TWM: Did anything surprise you while trying to place the manuscript with a publisher?
CM: I was disappointed of course, when my usual publishers passed on the manuscript, but to be fair to them the book you see is nothing like the book they passed on. On the other hand Morri believed in the book from the moment she read it. And she was the editor who was able push me to see where the real story was and how to get there. I do have a stubborn streak and I never wanted to give up on this story. Especially over the last few years — it has become so apparent that we need a conversation about law and order vs freedom and what that really means. I, for instance cannot understand regulating and licensing a car, or even the food we eat but not a gun. And it was instructive to learn that the “Wild West” was far less wild than it is now, and that only the lawmen were allowed to carry fire arms in the city. What is more central to freedom than life itself and yet anyone can take that away from you in the name of freedom. I am also a passionate advocate for women’s rights and this was a terrific venue to explore that topic.
TWM: Tucson Jo recently earned recognition as a National Jewish Book Award finalist in the children’s book category. Mazel tov!
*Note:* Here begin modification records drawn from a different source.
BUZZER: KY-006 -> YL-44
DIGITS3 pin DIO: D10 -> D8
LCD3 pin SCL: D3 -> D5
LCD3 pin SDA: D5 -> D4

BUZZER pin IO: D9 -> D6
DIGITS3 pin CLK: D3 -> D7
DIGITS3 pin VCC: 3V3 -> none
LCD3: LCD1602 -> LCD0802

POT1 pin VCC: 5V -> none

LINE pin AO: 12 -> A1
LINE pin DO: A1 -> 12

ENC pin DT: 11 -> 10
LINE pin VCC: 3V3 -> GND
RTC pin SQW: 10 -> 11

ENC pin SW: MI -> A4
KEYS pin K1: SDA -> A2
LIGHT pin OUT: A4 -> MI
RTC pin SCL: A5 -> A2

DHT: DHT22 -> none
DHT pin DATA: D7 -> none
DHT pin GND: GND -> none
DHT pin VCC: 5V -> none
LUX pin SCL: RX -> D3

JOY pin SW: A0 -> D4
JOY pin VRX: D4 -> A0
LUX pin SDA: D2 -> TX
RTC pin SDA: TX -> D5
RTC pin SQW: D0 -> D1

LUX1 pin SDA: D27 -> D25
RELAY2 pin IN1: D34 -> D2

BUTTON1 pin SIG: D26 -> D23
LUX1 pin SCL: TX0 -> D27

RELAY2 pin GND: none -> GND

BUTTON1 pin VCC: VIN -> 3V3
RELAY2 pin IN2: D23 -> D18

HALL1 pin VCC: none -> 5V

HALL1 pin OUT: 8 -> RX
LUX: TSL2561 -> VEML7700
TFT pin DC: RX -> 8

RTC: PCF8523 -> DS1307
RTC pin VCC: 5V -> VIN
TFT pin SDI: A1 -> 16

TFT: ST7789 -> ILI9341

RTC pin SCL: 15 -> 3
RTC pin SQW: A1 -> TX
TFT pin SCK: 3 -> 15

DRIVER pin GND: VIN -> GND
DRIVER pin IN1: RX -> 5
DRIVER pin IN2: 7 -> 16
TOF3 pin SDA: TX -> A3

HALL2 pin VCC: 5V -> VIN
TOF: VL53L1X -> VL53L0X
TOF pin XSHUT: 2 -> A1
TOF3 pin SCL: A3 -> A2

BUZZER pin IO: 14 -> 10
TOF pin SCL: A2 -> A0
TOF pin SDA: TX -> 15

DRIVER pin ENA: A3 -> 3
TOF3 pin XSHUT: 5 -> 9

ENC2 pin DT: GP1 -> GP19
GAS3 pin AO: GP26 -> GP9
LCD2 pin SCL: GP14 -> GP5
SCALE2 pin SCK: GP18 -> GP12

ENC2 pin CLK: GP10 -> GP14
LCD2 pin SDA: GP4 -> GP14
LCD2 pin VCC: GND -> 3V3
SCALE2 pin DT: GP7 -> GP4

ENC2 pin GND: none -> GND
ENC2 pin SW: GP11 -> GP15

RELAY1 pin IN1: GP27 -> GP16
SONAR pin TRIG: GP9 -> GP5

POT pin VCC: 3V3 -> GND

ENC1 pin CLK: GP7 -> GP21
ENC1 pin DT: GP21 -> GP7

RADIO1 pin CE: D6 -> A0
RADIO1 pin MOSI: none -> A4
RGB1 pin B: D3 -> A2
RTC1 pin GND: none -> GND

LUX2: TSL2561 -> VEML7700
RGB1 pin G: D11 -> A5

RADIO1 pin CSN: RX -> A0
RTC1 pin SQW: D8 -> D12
As the author, what do you think makes the book stand out?
CM: I honestly can’t answer that question! I am just thrilled that the book was recognized by such an auspicious organization. I always try to write on two levels. The first is to write an exciting story the reader can’t put down. The second is to put in lots of questions about the world we live in now. Questions that will make my readers think. And I figure some readers will be happy to read the book just for the story and others will get something deeper from it. And for me, historical fiction is relevant only if it says something about our lives in the here and now.
TWM: Is there anything you wish you had done differently?
CM: I never go back and re read my books once they are done. And I think of them all as my children — they may not be perfect — okay they aren’t perfect — but I love them all as they are. Before publication though, I have been known to write as many as 30 drafts just trying to get it as right as possible. Tucson Jo was right up there in terms of multiple drafts — certainly over twenty.
TWM: What authors and books inspired you while growing up?
CM: The one author that inspired me more than any other was Frank L. Baum. I read all the Oz books — or most of them — and just adored them. I still do. They had a strong female hero, two if you count Ozma of Oz as well as Dorothy, and lots of action and adventure and humor and imagination! The things he came up with- lunch boxes that grow on trees and princesses who could change their heads and when they did that change their personalities etc etc. He instilled in me a love of reading, a delight, a pleasure, that I would be so happy to be able to pass on to my readers.
TWM: What advice do you have for aspiring novelists and novelists of historical fiction?
CM: I think you have to write the truth. If you are always honest and if you respect your readers then all else should follow.
About Carol Matas
Carol Matas is an internationally acclaimed author of over forty-five novels for children and young adults. Her best-selling work, which includes three award-winning series, has been translated into over fifteen languages from all over the world.
Carol writes contemporary and historical fiction, as well as science fiction and fantasy. She has often written about Jewish themes, and is well known for her books concerning the Holocaust, writing Daniel’s Story at the request of The United States Holocaust Museum in Washington, D.C.
Carol’s books have received over 100 awards and honors, including, most recently, a Sydney Taylor Honor Award, a Canadian Jewish book Award for Pieces of The Past, and Finalist by the National Jewish Book Awards for Tucson Jo. She has adapted some of her books into plays and has had productions in Tel Aviv, Montreal, Toronto and Winnipeg.